After 14 years of litigation, the U.S. Bureau of Land Management has encountered a judicial setback to its plans for eliminating wild horses from more than 2 million acres of public land in Wyoming, home to the Adobe Town, Salt Wells Creek and Great Divide Basin herds.
The U.S. Court of Appeals for the Tenth Circuit found serious legal failings in the BLM’s concept. contending it acted arbitrarily and capriciously in adopting its plan, violating federal law by failing to consider a core requirement of the Wild Free-Roaming Horses and Burros Act. That is, managing wild horses and burros as part of a thriving natural ecological balance on public lands.
“This is a significant win for America’s wild horses and a meaningful check on BLM overreach. The court has made clear that the BLM cannot sidestep the law to appease special interests and eliminate wild horses from their rightful habitat,” said Suzanne Roy, executive director of American Wild Horse Conservation.
“Wild horses are meant to roam free, not be rounded up and erased from the landscape. We remain committed to fighting for the future of Wyoming’s iconic wild horse herds.”

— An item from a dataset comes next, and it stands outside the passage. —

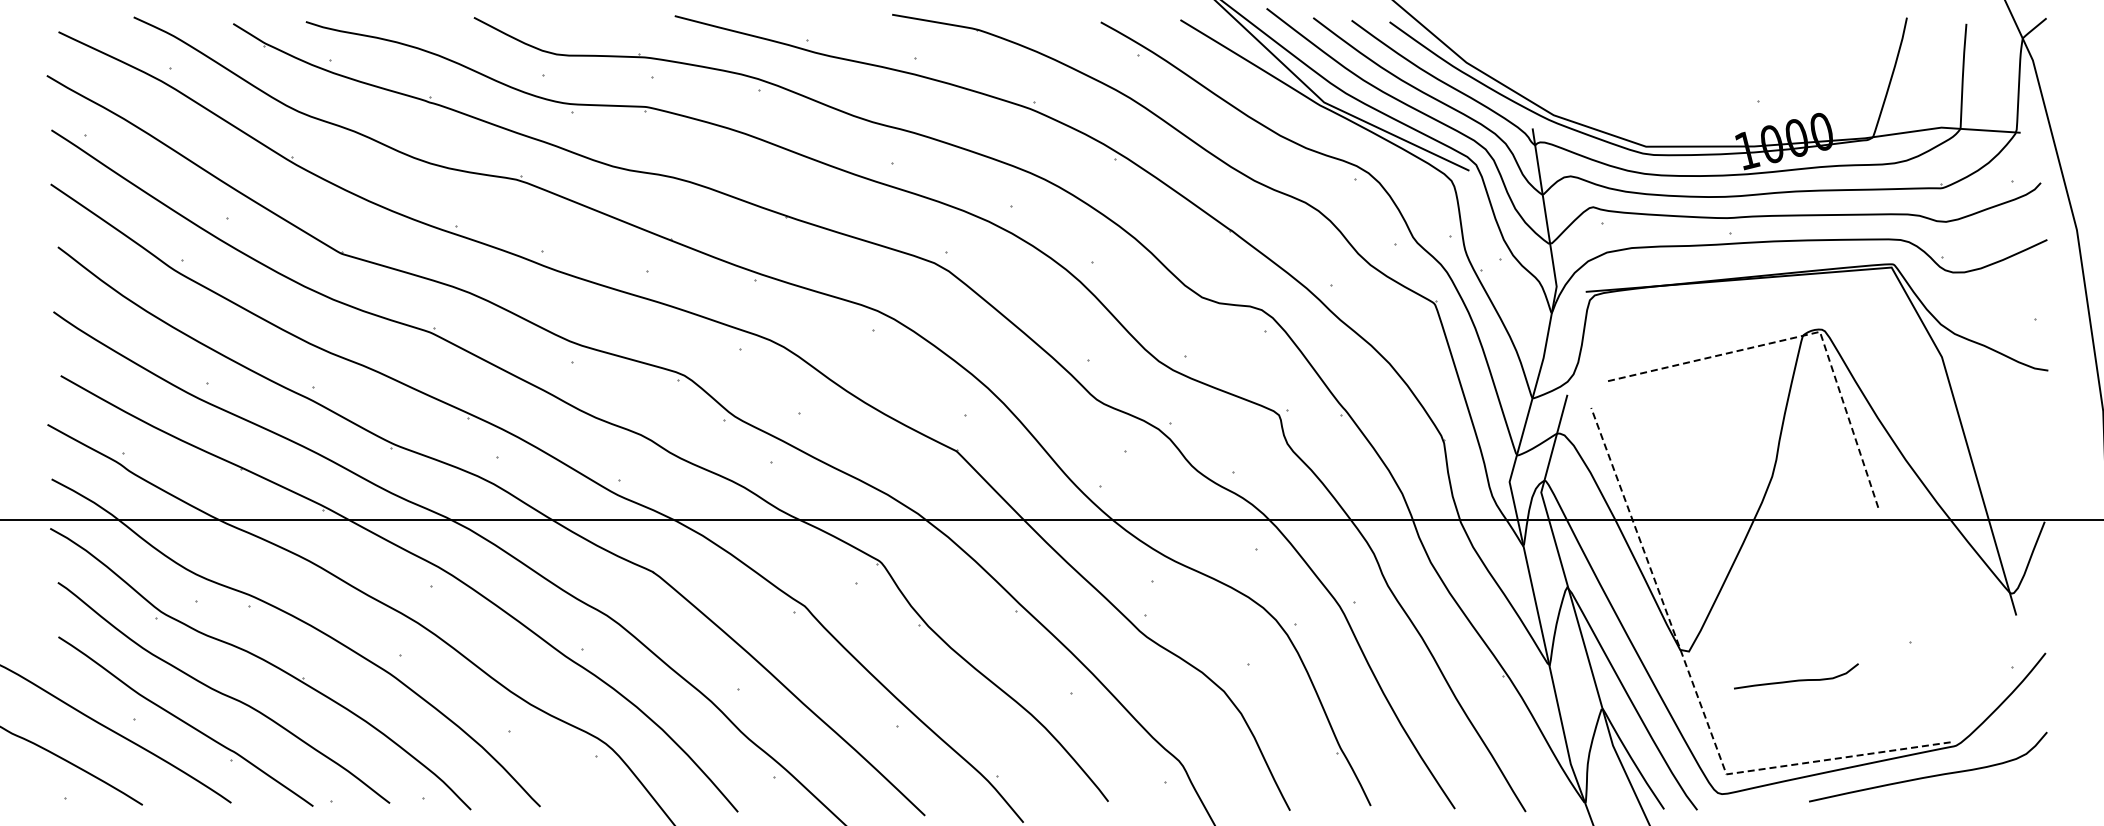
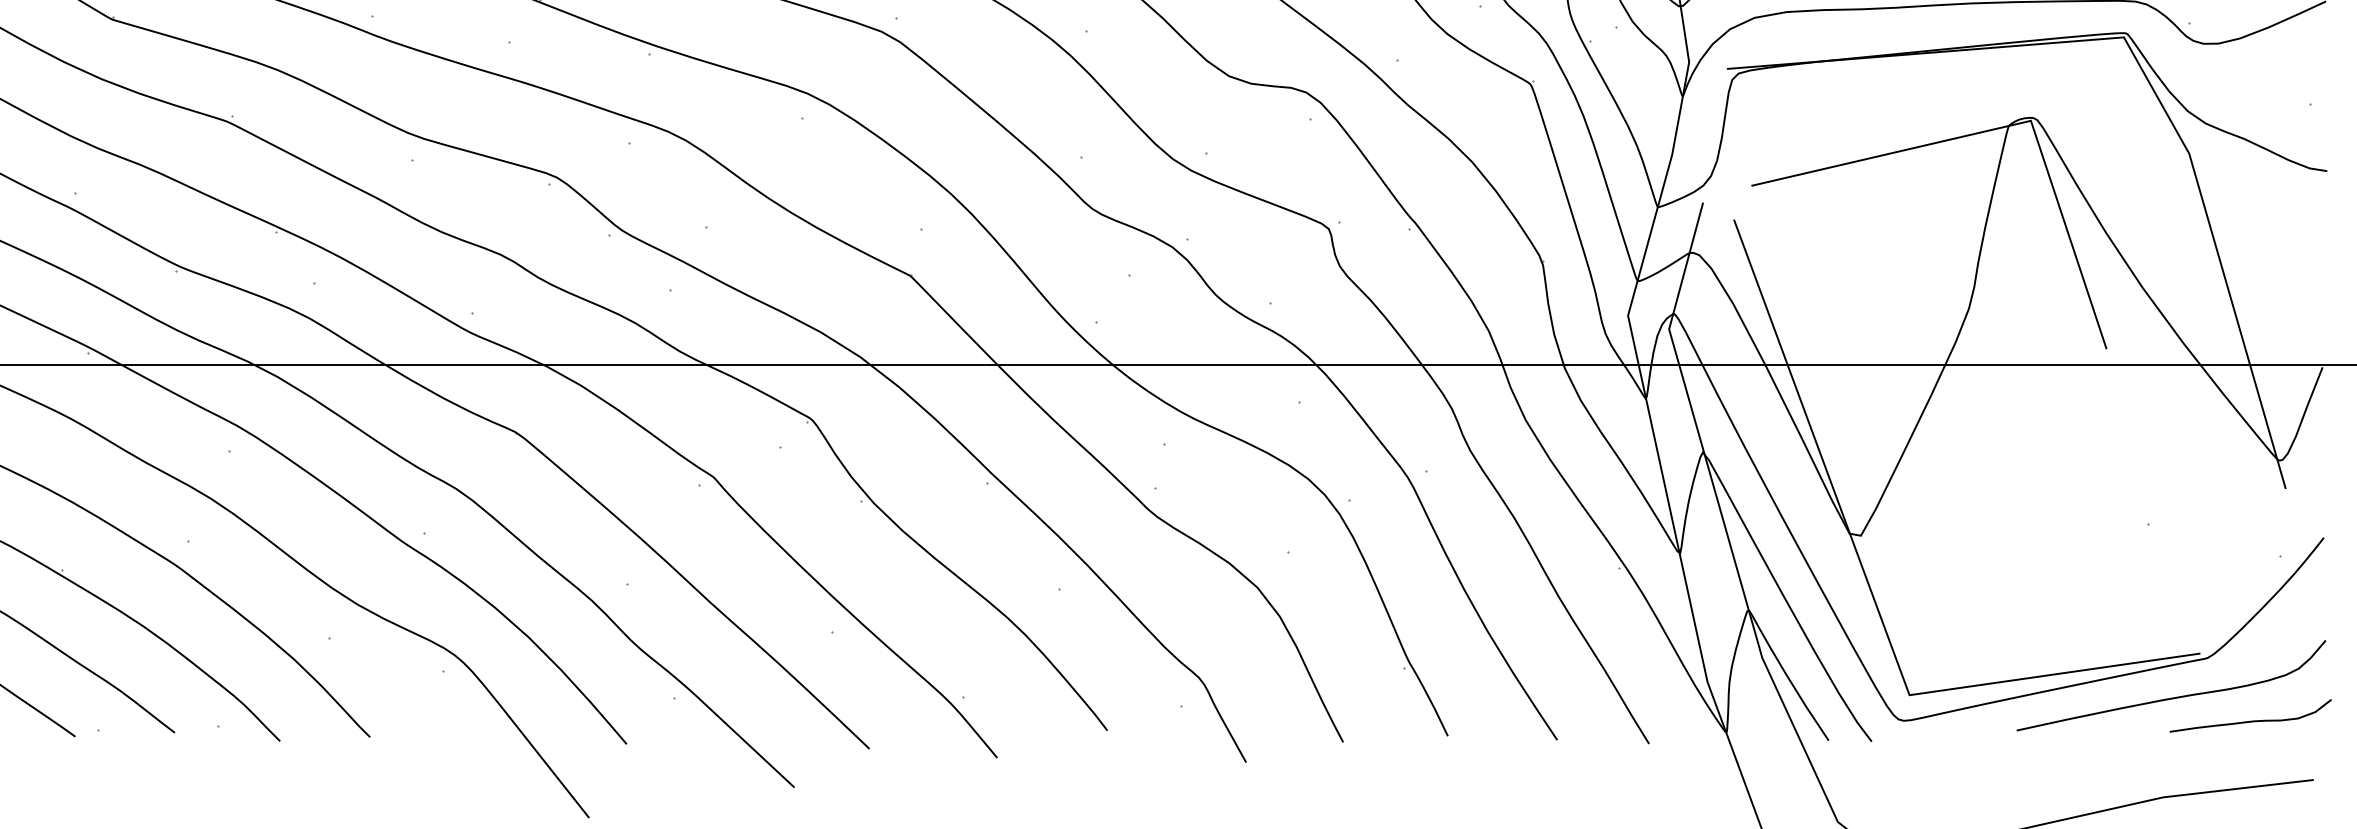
line: (1802, 335) -> (2008, 125), dashed -> solid
curve: (1796, 679) -> (2250, 719), moved
line: (1698, 697) -> (1873, 595), dashed -> solid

Joanna Grossman, Ph.D., equine program director for the Animal Welfare Institute stated: “This ruling sends a clear message: the Bureau of Land Management cannot simply erase wild horses from the landscape because they pose an inconvenience to the agency. These animals are federally protected and must be managed humanely, not eliminated. The court’s decision upholds a key tenet of the Wild Free-Roaming Horses and Burros Act, setting a strong precedent for the protection of wild herds across the west.”
American Wild Horse Conservation (AWHC), the Animal Welfare Institute, Western Watersheds Project and their allies have secured a legal victory that delivers a major setback to the largest attempted eradication of wild horses in U.S. history.
“Public lands are suffering not from wild horses, but from the industrial livestock lobby’s corrosive influence. The BLM removes protected mustangs only to make room for cattle and sheep—subsidized at rock bottom fees—while ignoring the real ecological damage wrought by these domestic herds,” said Erik Molvar, executive director of the Western Watersheds Project.
“This ruling demands accountability and exposes who’s truly driving degradation on the range.”
The case challenged a BLM Resource Management Plan (RMP) amendment that would have eradicated wild horses from two Herd Management Areas (HMAs) by changing their status to Herd Areas (HAs) with population targets of zero, and slashed the population in a third HMA by over half.
In planning documents, the BLM repeatedly acknowledged that areas under consideration for its management plan contained adequate forage, water, space, and other resources to sustain wild horse herds and maintain a thriving natural ecological balance. The court found the agency acted arbitrarily and capriciously by failing to assess whether its decision was consistent with ecological balance—a central mandate of the Wild Free-Roaming Horses and Burros Act.
The ruling states that the BLM cannot “use the RMP process to skirt its Wild Horse Act obligations.”
However, it also leaves room for BLM to attempt to revise and potentially reinstate its plan, underscoring the need for continued oversight and advocacy.
The lawsuit was brought by American Wild Horse Conservation, the Animal Welfare Institute, Western Watersheds Project, wildlife photographers Carol Walker and Kimerlee Curyl and sociologist and author Chad Hanson. They are represented by the public interest law firm Eubanks & Associates, PLLC. Two other wild horse protection organizations each filed separate lawsuits in the case.